Camote Almond Soup

I took a header on my bike today. Went over the handlebars and landed palms down, in push-up position, just centimeters from crashing my face into the hard sidewalk. The basket caught my middle. Thorns in the chest area, on the shirt. One long two-inch scrape on my left arm, one tiny on my right knuckle. A man, and Ecuatoriano came over and lifted the bike off of me, and another murmured consolations. So sweet. My basket is seriously dented on all sides, one from where it hit the cement, the other from where I landed on it! I’m so grateful I had that basket to take the damage off of me!

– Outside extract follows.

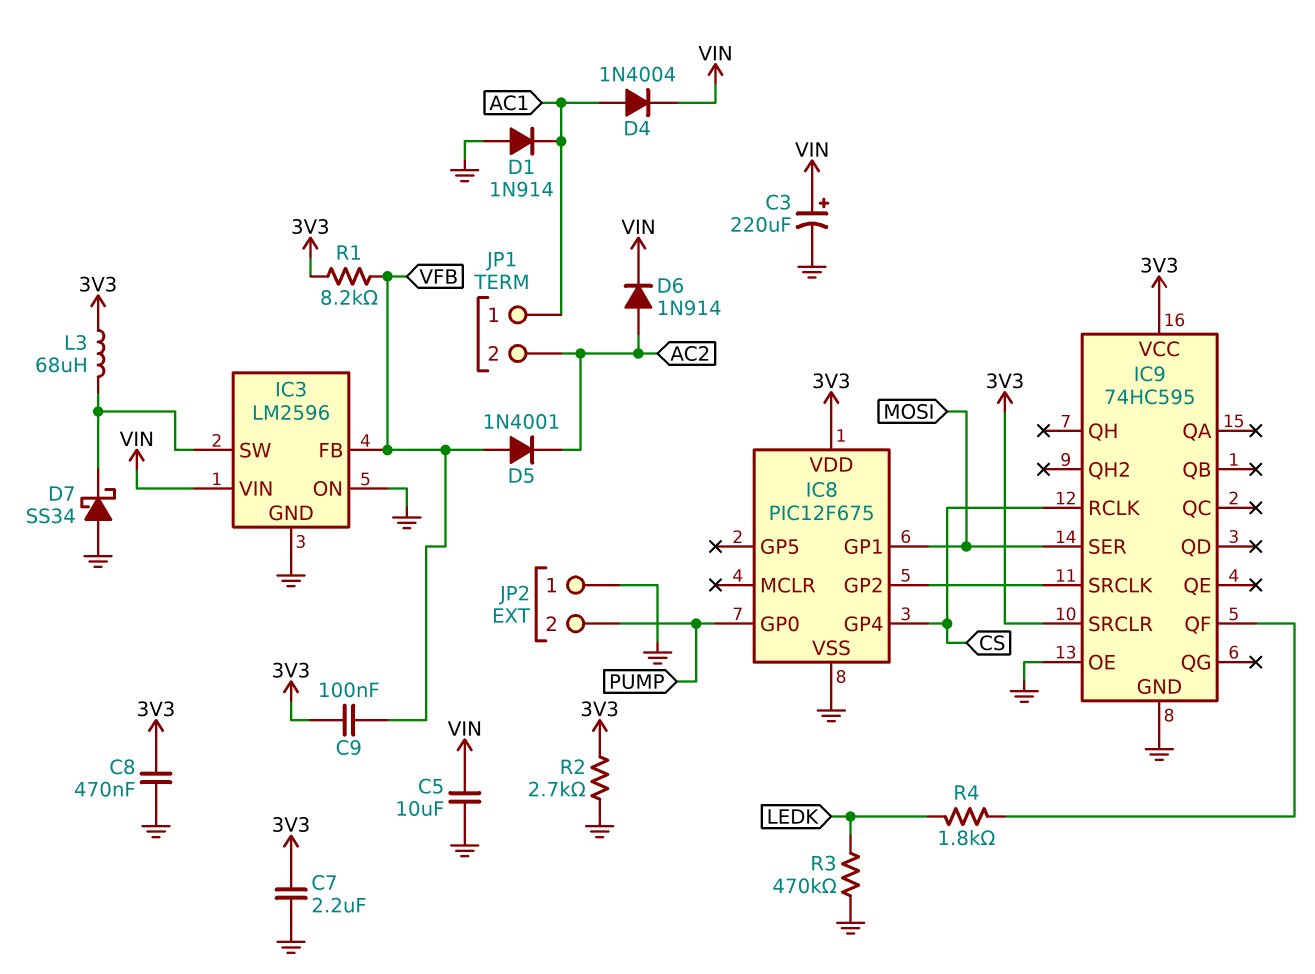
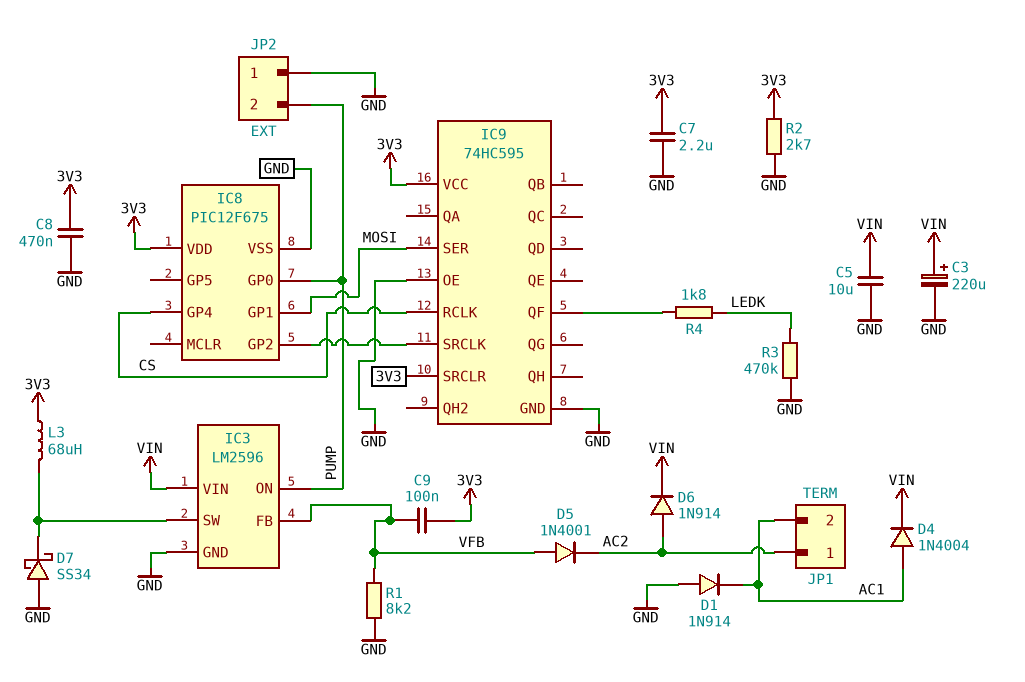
IC3 pin ON: GND -> PUMP
JP1 pin 1: AC1 -> AC2
JP1 pin 2: AC2 -> AC1
R1: 8.2k (3V3, VFB) -> 8.2k (GND, VFB)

Yeah. I wanted to cry from the jarring but couldn’t see and ride, so I blew my chance for a good cry, dang it.

 

Recipe of the Day – Camote Almond Soup

Ingredients:

  • 2 large sweet potatoes or camotes, peeled and cut into chunks
  • 3 large carrots, peeled and cut into chunks
  • 3 medium tomatoes
  • 3 T. olive oil
  • 1/2 onion, finely chopped
  • 2 garlic cloves, crushed
  • 1 qt.  vegetable stock
  • 1/2 c. creamy almond butter
  • 2 tsp. paprika
  • 1 tsp. black pepper
  • Directions:
Boil the camotes for 40 minutes, in a pan of boiling water. Add the carrots the last 10 minutes and cook until soft. Cook the onions, garlic and tomatoes in oil until the onions are soft and translucent, 10-15 minutes. Add to the strained camotes and carrots. Cover with the vegetable stock, and heat for 30 minutes. Stir in the almond butter, season with paprika. Take out 1 c. of the soup and blend until creamy. Pour back into soup and stir until hot. Season with paprika and black pepper.

Word of the Day – accidente=accident

Tip of the Day – Wear a helmet, bring band-aids. No excuses.